Merge lp:~diane-trout/dkimpy/python3 into lp:dkimpy

Proposed by Diane Trout
Status: Merged
Merge reported by: Stuart Gathman
Merged at revision: not available
Proposed branch: lp:~diane-trout/dkimpy/python3
Merge into: lp:dkimpy
Diff against target: 185 lines (+46/-19)
4 files modified
dkim/__init__.py (+8/-8)
dkim/dnsplug.py (+2/-2)
dkim/tests/test_dkim.py (+34/-7)
dkim/tests/test_util.py (+2/-2)
To merge this branch: bzr merge lp:~diane-trout/dkimpy/python3
Reviewer Review Type Date Requested Status
Stuart Gathman Pending
Review via email: mp+154488@code.launchpad.net

Description of the change

Several of the unit tests failed under python3.3

Under python3 there were some inconsistencies in whether strings were bytes or strings. I tried to make it more consistent. With revno 103 the only unit tests that were failing under python 3.3 were a docstring test.

To post a comment you must log in.
Revision history for this message
Stuart Gathman (stuart-gathman) wrote :

Most of the proposed changes add b to a string constant. Does re.compile really take byte strings in python3? Or does it depend on whether you are parsing bytes or strings?

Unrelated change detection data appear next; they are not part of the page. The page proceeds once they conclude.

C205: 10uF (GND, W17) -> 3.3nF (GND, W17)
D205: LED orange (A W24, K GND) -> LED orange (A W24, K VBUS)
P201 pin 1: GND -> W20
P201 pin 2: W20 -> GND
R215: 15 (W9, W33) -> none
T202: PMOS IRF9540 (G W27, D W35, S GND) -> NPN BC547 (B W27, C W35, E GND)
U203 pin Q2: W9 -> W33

Revision history for this message
Diane Trout (diane-trout) wrote :

On Wednesday, March 20, 2013 23:27:28 Stuart Gathman wrote:
> Most of the proposed changes add b to a string constant. Does re.compile
> really take byte strings in python3? Or does it depend on whether you are
> parsing bytes or strings?

Yep. assuming the order is right. I did run test.py with python 2.7.3 and
python 3.3.0. In theory it passed with both. (I'm not sure what would happen
with 2.6)

Python 3.2.3 (default, Feb 20 2013, 14:44:27)
[GCC 4.7.2] on linux2
Type "help", "copyright", "credits" or "license" for more information.
>>> import re
>>> re.compile(br'foo')
<_sre.SRE_Pattern object at 0x1bcc5a0>
>>>

The order of the r & b modifiers matters:
rb'foo' gives a syntax error.

The reason I needed to go tag things is I got error messages like the
following.

Python 3.3.0 (default, Mar 6 2013, 13:45:29)
[GCC 4.7.2] on linux
Type "help", "copyright", "credits" or "license" for more information.
>>> import re
>>> a = b'123'
>>> re.search('2', a)
Traceback (most recent call last):
  File "<stdin>", line 1, in <module>
  File "/usr/lib/python3.3/re.py", line 161, in search
    return _compile(pattern, flags).search(string)
TypeError: can't use a string pattern on a bytes-like object

Also I found another issue in dkimpy/__init__ where I had a message that had a
x tag but not the t tag. (rfc4871 says "if both are present" implying t= is
optional.)

I hadn't committed the following patch as I thought I should make a test case
first.

=== modified file 'dkim/__init__.py'
--- dkim/__init__.py 2013-03-20 16:01:55 +0000
+++ dkim/__init__.py 2013-03-20 16:12:41 +0000
@@ -177,7 +177,7 @@
         if re.match(br"\d+$", sig[b'x']) is None:
             raise ValidationError(
                 "x= value is not a decimal integer (%s)" % sig[b'x'])
- if int(sig[b'x']) < int(sig[b't']):
+ if b't' in sig and int(sig[b'x']) < int(sig[b't']):

Revision history for this message
Diane Trout (diane-trout) wrote :

On Wednesday, March 20, 2013 23:27:28 you wrote:
> Most of the proposed changes add b to a string constant. Does re.compile
> really take byte strings in python3? Or does it depend on whether you are
> parsing bytes or strings?

One other thing I found was the dns library I was using was returning python 3
strings, and most of dkim had been moved to using byte strings, which caused
indexing issues.

I'm not really sure if dns get_txt records should be returning bytes or
strings, and wanted to ask one of the python3 porting people but it looks like
they're still travelling back from pycon.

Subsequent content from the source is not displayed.